After my answer about rom-coms on airplanes, the bidding began.

  There was a brief pause.

  “Two hundred yuan!” someone yelled.

  I couldn’t make out who it was under the spotlights. Another pause.

  “Three hundred!” another woman yelled.

  I recognized that voice.

  “Three hundred yuan? Come on, ladies, we can do better than that!” the host, Allison, said into the mic.

  A long pause.

  “Four hundred!”

  A looooong pause.

  “Five hundred!”

  There was a bidding war between two women. Two women I knew. Two women who were at the auction entirely on my behalf.

  The bidders were my two friends, who, it struck me all at once, were saving me from the humiliating fact that no one else was bidding. Thank you, Kathleen and Michelle.

  Kathleen won out at seven hundred yuan. I hopped off the stage and hugged her.

  “That was awful,” I said. “I need a drink.”

  “You owe me,” she said.

  It turned out I wasn’t one of the hottest bachelors in China, after all.

  13

  The Beijinger

  “Hello. My name is John,” I said—slowly, painfully, enunciating every . . . single . . . syllable. “I like tig-ers.”

  My voice-recording partner, Kristin, wasn’t paying attention. I cleared my throat.
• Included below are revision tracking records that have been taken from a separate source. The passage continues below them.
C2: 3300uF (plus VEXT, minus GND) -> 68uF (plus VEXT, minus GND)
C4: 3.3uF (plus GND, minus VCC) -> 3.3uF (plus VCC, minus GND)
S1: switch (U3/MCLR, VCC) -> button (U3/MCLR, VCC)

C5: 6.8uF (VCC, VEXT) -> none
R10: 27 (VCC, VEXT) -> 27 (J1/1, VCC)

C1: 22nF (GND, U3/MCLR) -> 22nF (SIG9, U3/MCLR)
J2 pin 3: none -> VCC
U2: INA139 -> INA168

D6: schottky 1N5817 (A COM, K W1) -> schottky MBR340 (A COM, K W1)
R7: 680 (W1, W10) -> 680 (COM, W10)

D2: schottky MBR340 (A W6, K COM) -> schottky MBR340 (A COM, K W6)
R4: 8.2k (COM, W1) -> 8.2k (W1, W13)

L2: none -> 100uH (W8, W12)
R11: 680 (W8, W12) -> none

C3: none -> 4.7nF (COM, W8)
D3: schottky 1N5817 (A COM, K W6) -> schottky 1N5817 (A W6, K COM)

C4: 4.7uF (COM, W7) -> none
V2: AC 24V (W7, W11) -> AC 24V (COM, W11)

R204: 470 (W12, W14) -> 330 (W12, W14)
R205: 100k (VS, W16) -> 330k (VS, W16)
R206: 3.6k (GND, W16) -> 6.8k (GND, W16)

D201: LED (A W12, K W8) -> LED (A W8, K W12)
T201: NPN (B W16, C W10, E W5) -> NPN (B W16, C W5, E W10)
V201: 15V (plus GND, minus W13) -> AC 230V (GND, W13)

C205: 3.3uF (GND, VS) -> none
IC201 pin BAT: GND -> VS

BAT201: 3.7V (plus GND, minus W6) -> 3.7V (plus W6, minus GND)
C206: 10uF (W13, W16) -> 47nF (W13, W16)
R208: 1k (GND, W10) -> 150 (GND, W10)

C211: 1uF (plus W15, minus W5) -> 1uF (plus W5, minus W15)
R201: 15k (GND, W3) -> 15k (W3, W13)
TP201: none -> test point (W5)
She poked her head up and leaned toward the mic. “My name is Jane. I like pandas.”

  “Question,” I said, reading from the text in front of me. “What animal does John like?”

  By the spring of 2009, this is how I was making much of my money. I was writing the odd article, but without a consistent gig I needed extra income, and voice recording provided it. It was a common part-time job for native English speakers in Beijing, and it was remarkably easy. Tom recorded once in a while and had referred me to his boss, who went by either Mr. Wang or Wang Shushu (Uncle Wang), an affable fifty-something with a head of dyed-black hair.

  It turned out I was quite good at voice recording—“You have strong voice,” Uncle Wang told me after my tryout shift. Basically, the job entailed sitting in a studio reading English texts that would be put on CDs and used in schools and universities throughout the country. Millions of Chinese were learning English, and voice recorders were in high demand. I recorded three or four times a week, four hours at a time, and was paid about fifty dollars an hour for my efforts.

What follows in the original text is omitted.